RandyAdams1978 wrote:Bobcat: "and from 2003 to 2012 I ploughed the monthly returns and we saw swings of -17 per cent and +15 per cent, on a risk-free asset."

I don't understand what this means. What is "ploughed"?
Merton is saying that the closest thing to a risk-free asset for retirement would be a deferred inflation-indexed life annuity that you would buy years before you retire. Such an asset doesn't exist in the US but Merton, thru financial engineering, could price a hypothetical deferred life annuity through time. What happened when he did that was that it had wide swings in value before retirement, primarily because of changes in real interest rates, changes in life expectancy at retirement, and changes in inflation rates. So the asset (the real life annuity) is very low risk in hitting the retirement income goal once you get to retirement, but varies considerably year to year in price prior to retirement.

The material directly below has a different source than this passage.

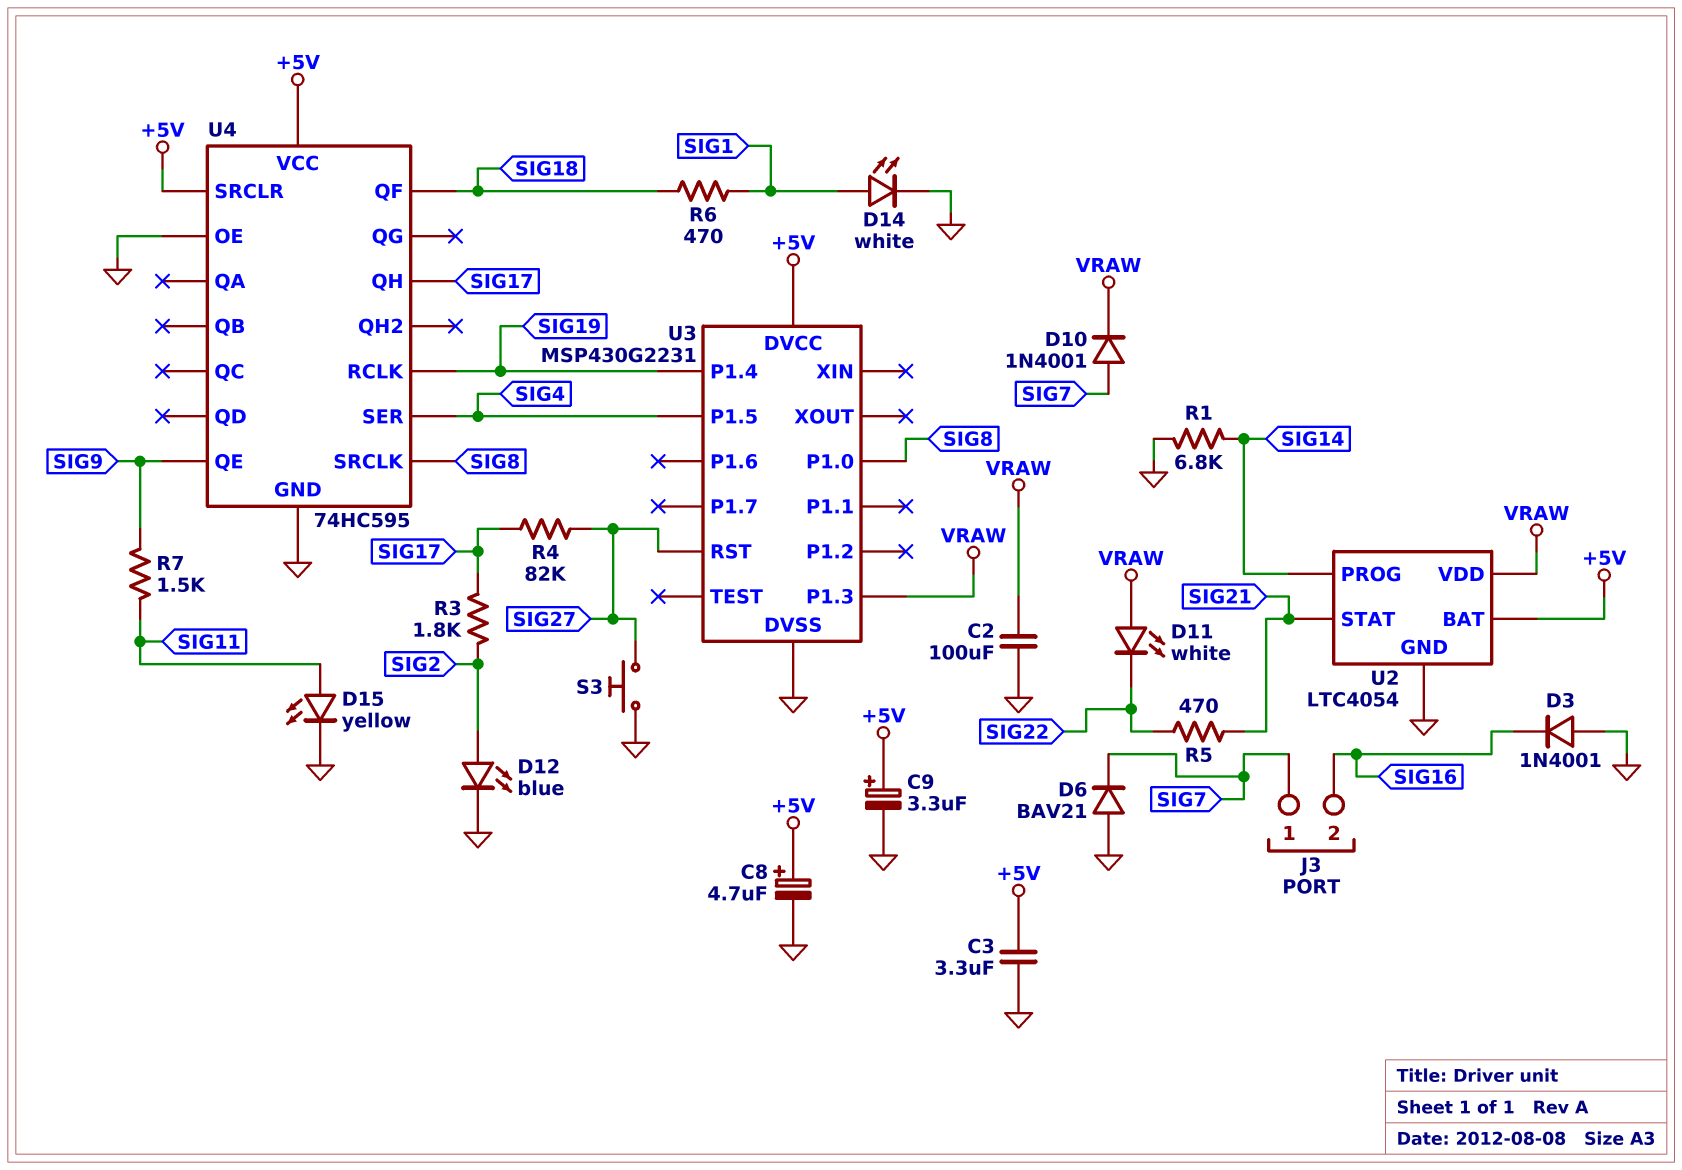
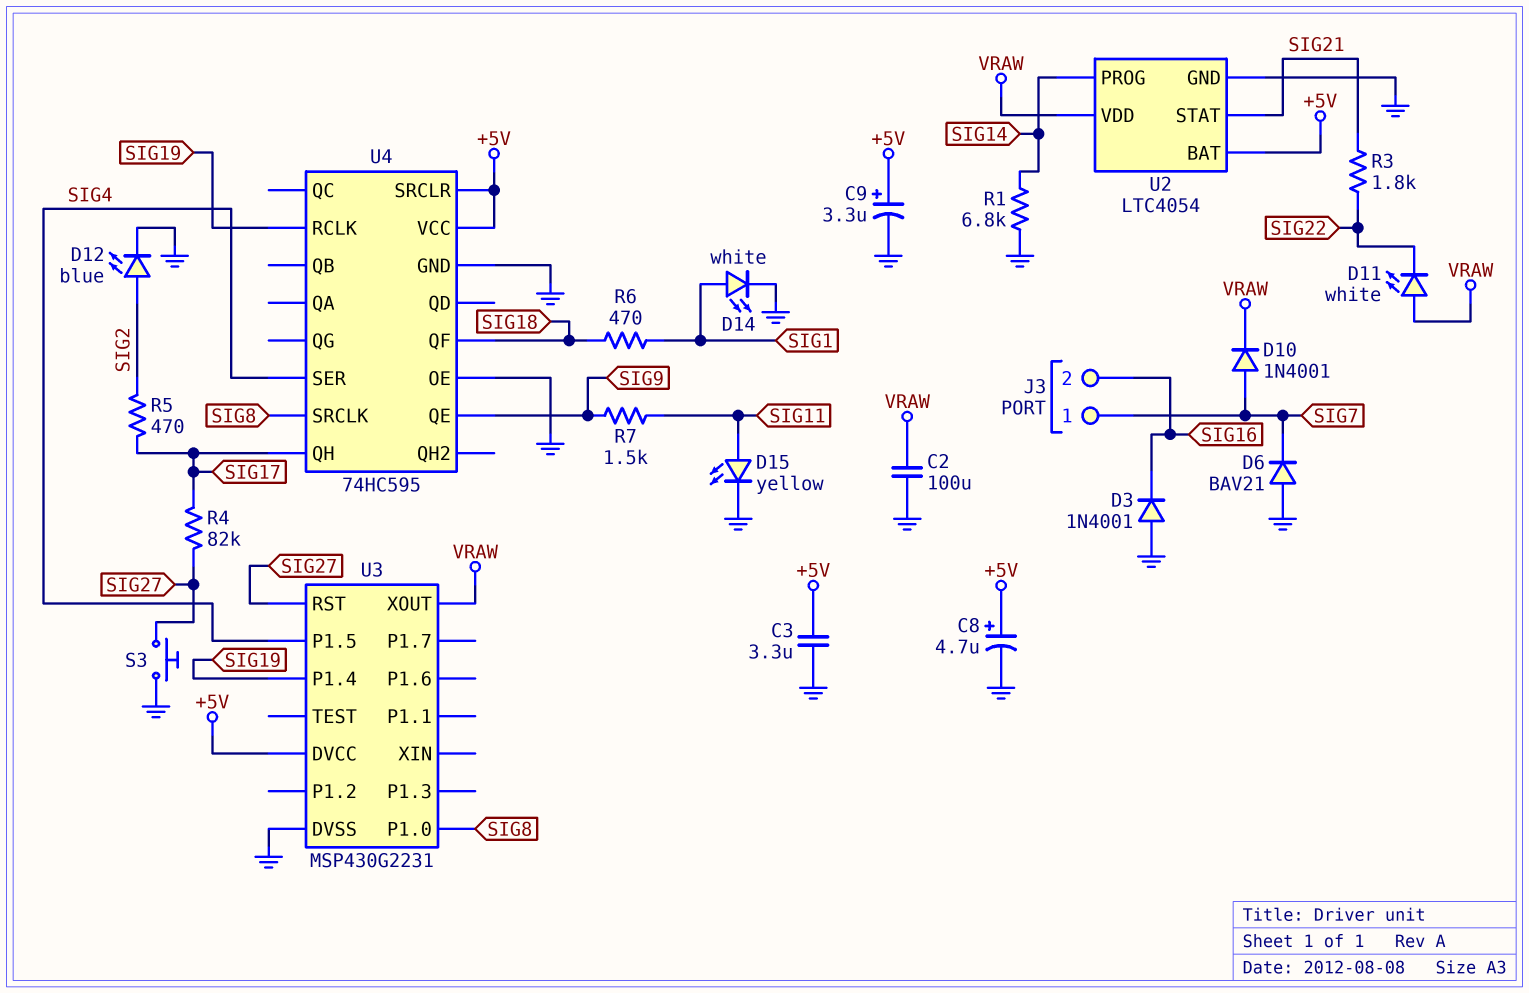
R3: 1.8k (SIG2, SIG17) -> 1.8k (SIG21, SIG22)
R5: 470 (SIG21, SIG22) -> 470 (SIG2, SIG17)
U3 pin P1.3: VRAW -> none
U3 pin XOUT: none -> VRAW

Merton's point is that a low risk asset for income in retirement varies in price prior to retirement so that if you are planning for low risk income in retirement you should not pick as your financial target a level of wealth at retirement. That level of wealth will change over time due to changes in real interest rates, life expectancy, and inflation rates.

Merton was being interviewed for a British financial magazine for the quote. In England plowed is spelled ploughed. One of the meanings of the verb plow (plough) is to invest money in substantial amounts. So Merton when investing the monthly returns of his safe deferred life annuity before retirement, saw wide swings in those returns. The very safe retirement income asset looked very risky held during the years prior to retirement.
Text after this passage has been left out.